Sicherheit und Freiheit als gesellschaftspolitische Aufgabe

Demokratische Staaten und Gesellschaften sind aber keine "Sicherheitsstaaten", die Gewährleistung von Sicherheit ist Mittel zum Zweck: Die Freiheit des Einzelnen und zugleich das Wohl des politischen und gesellschaftlichen Gemeinwesens zu schützen, ist die gleichrangige Aufgabe des Staates und der politischen Institutionen. Eine recht verstandene Sicherheitspolitik erschöpft sich nicht in der Gegenüberstellung von Sicherheit, die durch den Staat zu gewährleisten ist, und Freiheit, die den Individuen zusteht, sie muss vielmehr nach den politischen, ökonomischen, sozialen und kulturellen Bedingungen fragen, die es ermöglichen, ja die befördern, dass beide zentralen Aspekte in einer offenen Gesellschaft in ihr Recht gesetzt werden.

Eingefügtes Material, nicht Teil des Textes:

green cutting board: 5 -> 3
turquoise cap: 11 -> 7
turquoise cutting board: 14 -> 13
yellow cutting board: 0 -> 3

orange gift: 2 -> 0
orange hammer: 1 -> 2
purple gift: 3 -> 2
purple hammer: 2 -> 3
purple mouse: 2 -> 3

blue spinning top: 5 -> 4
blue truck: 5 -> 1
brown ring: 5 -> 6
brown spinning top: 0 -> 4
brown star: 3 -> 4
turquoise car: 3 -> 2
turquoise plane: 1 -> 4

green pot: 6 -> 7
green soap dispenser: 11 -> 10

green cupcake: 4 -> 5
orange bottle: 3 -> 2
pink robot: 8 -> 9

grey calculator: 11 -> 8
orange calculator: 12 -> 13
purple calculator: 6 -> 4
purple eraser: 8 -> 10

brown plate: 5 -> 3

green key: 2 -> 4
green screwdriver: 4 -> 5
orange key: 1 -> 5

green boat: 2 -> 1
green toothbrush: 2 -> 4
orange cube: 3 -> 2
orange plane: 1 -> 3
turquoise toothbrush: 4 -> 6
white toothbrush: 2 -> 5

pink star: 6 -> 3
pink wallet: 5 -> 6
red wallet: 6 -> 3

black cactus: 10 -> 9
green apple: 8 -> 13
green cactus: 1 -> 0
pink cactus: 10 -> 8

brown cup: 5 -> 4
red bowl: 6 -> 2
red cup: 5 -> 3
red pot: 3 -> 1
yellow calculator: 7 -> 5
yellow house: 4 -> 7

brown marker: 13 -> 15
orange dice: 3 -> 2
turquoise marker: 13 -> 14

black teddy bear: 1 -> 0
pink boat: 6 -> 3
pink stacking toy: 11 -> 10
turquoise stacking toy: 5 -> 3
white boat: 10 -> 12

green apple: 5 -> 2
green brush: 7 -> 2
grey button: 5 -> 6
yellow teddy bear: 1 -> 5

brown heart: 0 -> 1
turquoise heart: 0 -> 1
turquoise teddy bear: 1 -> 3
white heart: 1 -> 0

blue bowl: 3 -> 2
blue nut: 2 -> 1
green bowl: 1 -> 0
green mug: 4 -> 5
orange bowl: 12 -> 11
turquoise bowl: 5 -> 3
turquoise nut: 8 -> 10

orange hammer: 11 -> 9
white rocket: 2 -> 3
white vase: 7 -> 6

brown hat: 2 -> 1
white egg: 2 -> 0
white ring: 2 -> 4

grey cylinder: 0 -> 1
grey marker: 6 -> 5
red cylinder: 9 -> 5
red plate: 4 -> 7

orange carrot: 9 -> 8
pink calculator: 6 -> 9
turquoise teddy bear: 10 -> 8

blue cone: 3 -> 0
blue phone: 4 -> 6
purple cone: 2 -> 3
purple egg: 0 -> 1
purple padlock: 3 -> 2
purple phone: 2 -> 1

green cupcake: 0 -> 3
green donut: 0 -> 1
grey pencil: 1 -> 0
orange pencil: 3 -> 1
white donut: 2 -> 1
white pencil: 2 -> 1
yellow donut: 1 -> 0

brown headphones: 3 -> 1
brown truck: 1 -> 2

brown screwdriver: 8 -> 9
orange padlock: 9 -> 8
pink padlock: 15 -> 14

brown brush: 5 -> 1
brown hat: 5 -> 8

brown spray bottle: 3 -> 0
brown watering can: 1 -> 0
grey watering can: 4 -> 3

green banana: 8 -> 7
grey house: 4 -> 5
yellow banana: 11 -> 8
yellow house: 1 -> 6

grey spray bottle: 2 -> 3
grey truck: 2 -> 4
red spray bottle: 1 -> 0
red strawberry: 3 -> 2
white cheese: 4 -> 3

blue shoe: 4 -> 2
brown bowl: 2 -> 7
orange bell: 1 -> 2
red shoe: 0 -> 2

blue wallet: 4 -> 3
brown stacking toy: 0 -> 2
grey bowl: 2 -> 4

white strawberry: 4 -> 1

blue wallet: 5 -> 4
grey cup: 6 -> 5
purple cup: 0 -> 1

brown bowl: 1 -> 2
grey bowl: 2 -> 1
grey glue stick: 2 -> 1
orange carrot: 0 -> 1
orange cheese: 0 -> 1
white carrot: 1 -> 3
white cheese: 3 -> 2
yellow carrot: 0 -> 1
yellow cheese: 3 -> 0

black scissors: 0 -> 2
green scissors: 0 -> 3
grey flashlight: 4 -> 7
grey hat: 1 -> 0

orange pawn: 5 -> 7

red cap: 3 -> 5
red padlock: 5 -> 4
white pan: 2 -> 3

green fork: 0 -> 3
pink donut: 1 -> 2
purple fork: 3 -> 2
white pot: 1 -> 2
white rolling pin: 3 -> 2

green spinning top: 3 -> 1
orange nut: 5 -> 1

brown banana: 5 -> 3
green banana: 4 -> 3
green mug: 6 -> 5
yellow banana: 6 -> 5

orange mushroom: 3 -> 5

Da genügt es nicht, Sicherheit als knappes Kollektivgut, Freiheit aber als individuelles Gut zu behandeln, werden doch Sicherheit und Freiheit in den entwickelten Industriestaaten nicht nur durch (organisierte) Kriminalität oder Terrorismus auf der einen und überbordende Ansprüche und Eingriffsmöglichkeiten der Sicherheitsbehörden auf der anderen gefährdet, sondern in erheblichem Maße auch durch das Schwinden der Kohäsion in den Gesellschaften.

Die etablierten Systeme des gesellschaftlichen Ausgleichs unterschiedlicher Lebenschancen und der sozialen Sicherung sind ernsthaft in Frage gestellt. Wirtschaftliche Dynamik, technologische Entwicklungen und mit ihnen verbundene Risiken, demografische und sozialstrukturelle Veränderungen kündigen de facto die erprobten Muster der Lastenverteilung und -umverteilung in einer Gesellschaft auf (das plastischste Beispiel ist der "Generationenvertrag"), die jahrhundertelang Grundlage jeder Gemeinschaftsordnung waren. Die Sicherung der Bedingungen des sozialen Zusammenlebens in einer sich in atemberaubendem Tempo verändernden Welt ist eine der wichtigsten Aufgaben der politischen Gemeinschaft und der staatlichen Institutionen. Sie ist eine Sicherheits- und Freiheitsaufgabe.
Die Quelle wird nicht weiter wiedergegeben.